Antiparassitario al gatto? Quando metterlo e a cosa fare attenzione

Si avvicina la stagione in cui si deve applicare l’antiparassitario al nostro amato gatto. Ecco tutte le informazioni da conoscere.

Così come tutti gli animali domestici, anche il gatto può essere esposto al rischio di parassiti come pulci e zecche. In particolar modo, questo rischio aumenta se l’animale frequenta anche un ambiente aperto come un giardino o un balcone: in questi casi, è bene informarsi con il proprio veterinario in merito a quale sia il miglior prodotto per proteggerlo da questi parassiti. Ecco però cosa si deve sapere in relazione al periodo di applicazione e ai rischi.

Quando mettere l'antiparassitario al gatto
Antiparassitario al gatto: quando metterlo e cosa sapere (parolibero.it)

I parassiti nei confronti dei quali agisce l’antiparassitario sono le pulci, le zecche, gli acari, i pidocchi, i parassiti intestinali, gli strongili polmonari e anche la filaria. Di questi prodotti ne esistono diversi tipi, a partire dal classico collare fino alle pipette da applicare sul pelo o le compresse da assumere per via orale: con i gatti, solitamente, si usano le pipette poiché sono quelle che l’animale accetta più volentieri. Ecco però tutte le informazioni utili sul periodo di applicazione e sui rischi: non rimanere impreparato.

Antiparassitario per gatti: cosa succede se…

Questo tipo di prodotto andrebbe applicato tutto l’anno. Sebbene molti credano che serva solo in primavera e d’estate, in realtà è necessario proteggere i nostri amici a quattro zampe anche d’inverno, periodo durante il quale possono incontrare pulci e zecche, soprattutto se stanno all’aperto frequentemente.

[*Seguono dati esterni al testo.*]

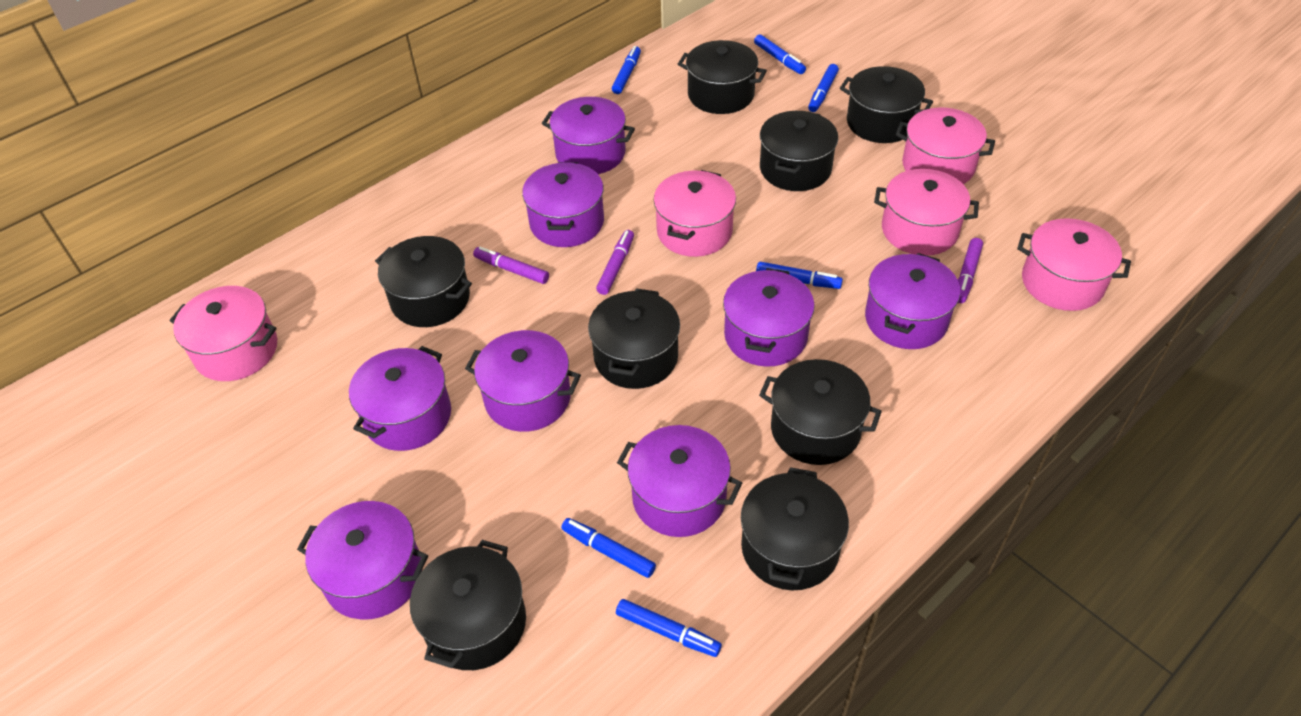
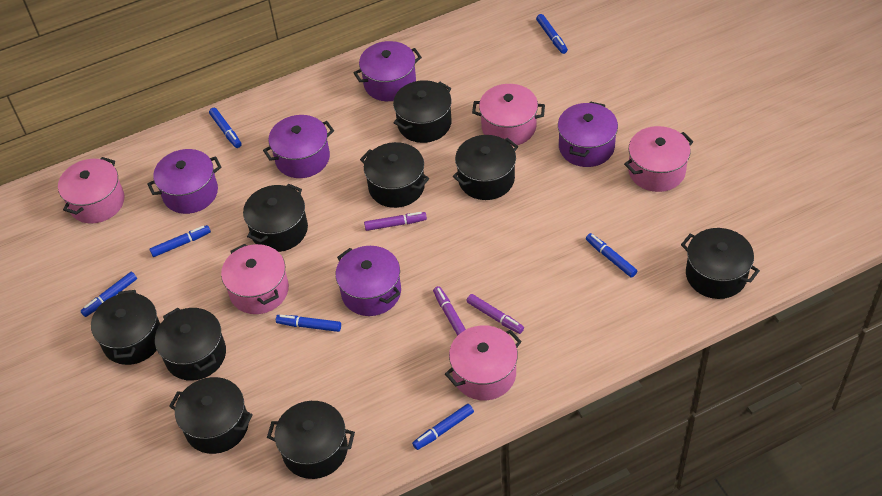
black pot: 8 -> 9
blue marker: 6 -> 7
purple pot: 8 -> 5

Se il gatto vive in appartamento e non esce mai, il rischio che incontri parassiti è minore ma in realtà l’antiparassitario va applicato comunque, poiché i “nemici” potrebbero entrare in casa attraverso le nostre scarpe.

Quando mettere l'antiparassitario al gatto
Antiparassitario al gatto: quando metterlo e cosa sapere (parolibero.it)

Un rischio che temono molti padroni di gatti è che l’animale lecchi via l’antiparassitario dopo l’applicazione mediante pipetta. Per evitare che accada, si consiglia di evitare la formulazione spray e di preferirne una che si concentra in un solo punto. Questa va applicata separando bene il pelo e facendo in modo che tocchi direttamente la pelle; è preferibile, inoltre, applicarla in un punto difficilmente raggiungibile dall’animale come la schiena.

Se ci sono dei gatti conviventi, che quindi potrebbero leccarsi via l’antiparassitario l’uno all’altro, è bene che dormano per otto ore in stanze separate, così che il medicinale venga completamente assorbito dalla pelle. Se però accade che un gatto lo lecchi, è necessario sciacquare con cura la lingua e la bocca e chiamare il veterinario, anche in assenza di sintomi di avvelenamento. Se il gatto ha già dei sintomi particolari, prendetelo e portatelo subito in una clinica veterinaria.